Pelemahan rupiah hingga Rp18.000 per dolar AS tidak hanya dilihat sebagai sinyal tekanan, tetapi juga sebagai peluang bagi eksportir. Menteri Perdagangan Budi Santoso menilai transaksi ekspor yang umumnya memakai dolar AS dapat memberi imbal devisa lebih besar ketika rupiah melemah.
Pandangan itu muncul di tengah data Kementerian Perdagangan yang mencatat ekspor Indonesia naik 5,48 persen pada April 2026 dibandingkan periode yang sama tahun sebelumnya. Dengan tren itu, pemerintah melihat ruang untuk memperbesar manfaat ekspor masih terbuka, meski tekanan dari impor tetap harus dijaga.

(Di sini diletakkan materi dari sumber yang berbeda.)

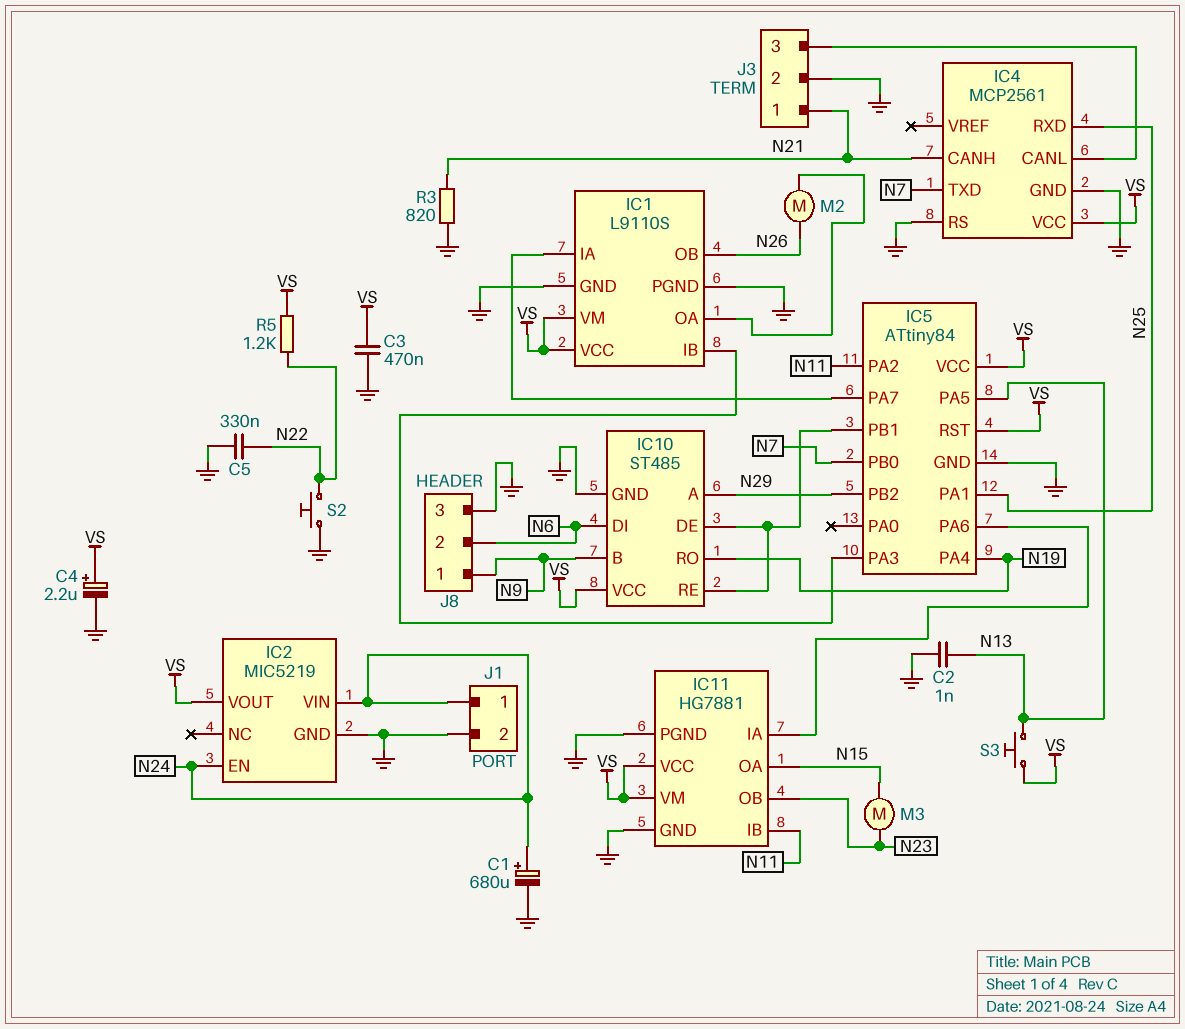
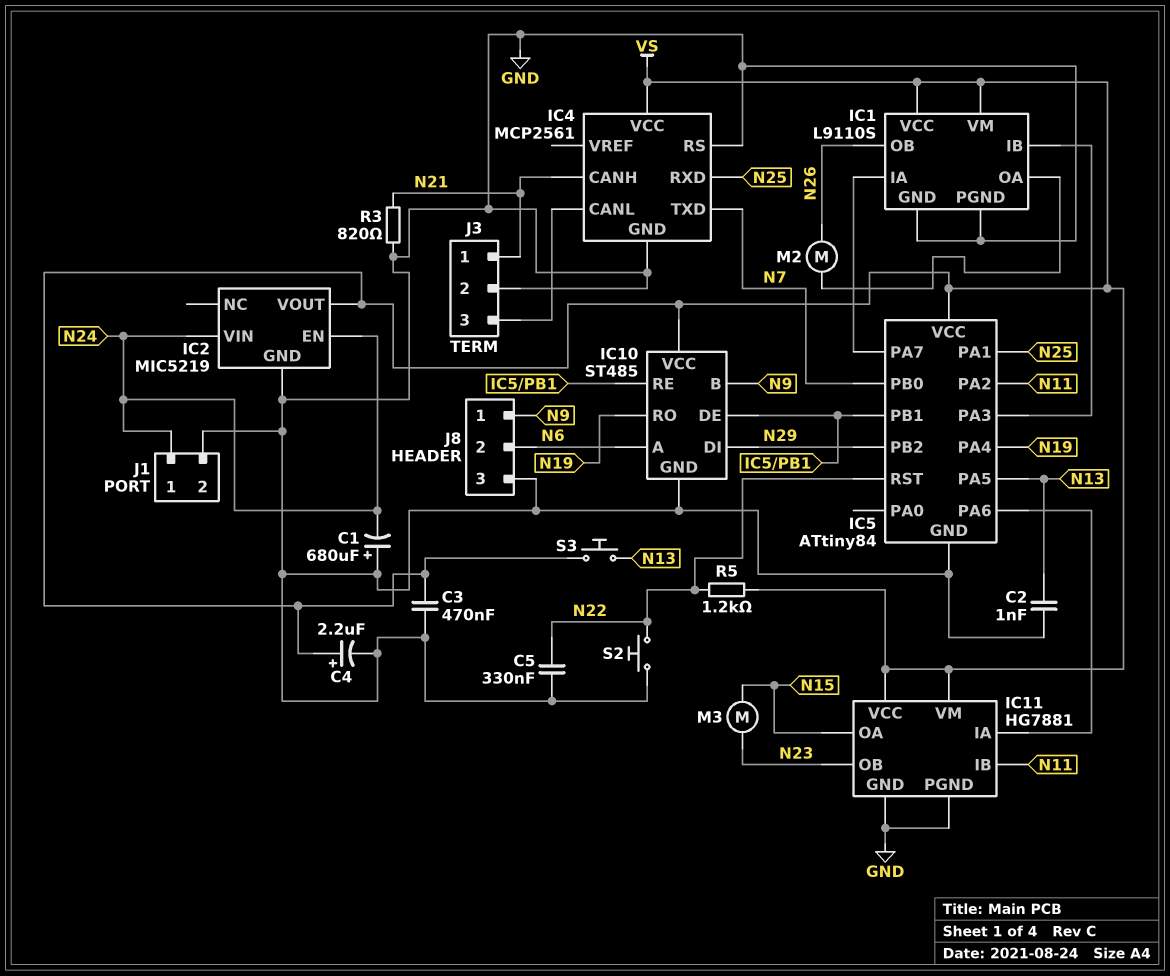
C1: 680uF (plus N24, minus GND) -> 680uF (plus GND, minus N24)
IC5 pin RST: VS -> N22
IC10 pin A: N29 -> N6
IC10 pin DI: N6 -> N29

Ekspor mendapat dorongan dari kurs
Budi Santoso mengatakan pelemahan rupiah tidak selalu berdampak negatif bagi semua sektor. Bagi eksportir, nilai penjualan dalam dolar AS yang dikonversi ke rupiah justru bisa memberi hasil lebih besar.
Ia menyebut kondisi ini sebagai momentum untuk memaksimalkan permintaan pasar luar negeri. Selama ekspor masih tumbuh, pelemahan rupiah dapat menjadi faktor yang membantu penerimaan dari perdagangan internasional.
Saat ditemui di Kantor Kemendag, Jakarta, Senin (4/6/2026), Budi menyinggung performa ekspor yang naik 5,48 persen dibanding tahun lalu. Ia menilai angka itu menunjukkan surplus dan memberi alasan bagi pemerintah untuk tetap optimistis pada kinerja perdagangan luar negeri.
Risiko impor tetap diawasi
Di sisi lain, pelemahan rupiah juga membawa konsekuensi pada barang impor. Biaya impor berpotensi naik karena sebagian besar komoditas dibeli dengan mata uang asing.
Pemantauan Sistem Pemantauan Pasar dan Kebutuhan Pokok atau SP2KP menunjukkan sejumlah barang impor masih berada dalam kondisi aman. Budi menyebut harga kedelai sebagai salah satu contoh yang sejauh ini masih terkendali.
Meski begitu, ia mengakui nilai tukar yang melemah dapat memicu kenaikan harga impor ke depan. Pemerintah, kata dia, tetap memantau perkembangan itu karena dampaknya bisa merambat ke biaya produksi dan distribusi.
Pasokan bahan baku dan pangan dijaga
Pemerintah juga menaruh perhatian pada ketersediaan bahan baku industri. Kemendag terus berkomunikasi dengan para produsen agar rantai pasok tidak terganggu dan stok tidak menipis.
Budi menegaskan bahwa distribusi dan importasi bahan baku terus dipantau. Ia meminta agar kondisi stok tetap terjaga supaya kebutuhan produksi tidak terganggu.
Untuk kebutuhan domestik, stok bahan pokok disebut masih normal. Bahkan, menurut Budi, ada komoditas yang masih surplus, termasuk telur.
Fokus pada manfaat tanpa mengganggu pasar dalam negeri
Dengan ekspor yang menguat dan pasokan domestik yang masih dinilai aman, pemerintah membaca pelemahan rupiah sebagai situasi yang harus dikelola dengan hati-hati. Manfaat dari ekspor diharapkan bisa tetap maksimal tanpa memicu gangguan pada barang impor, bahan baku industri, dan pasokan bahan pokok.
Di tengah tekanan nilai tukar, ruang cuan bagi eksportir memang terbuka lebih lebar. Namun, pengawasan terhadap harga impor dan ketersediaan stok tetap menjadi penentu agar keuntungan dari perdagangan luar negeri tidak berubah menjadi beban baru di pasar dalam negeri.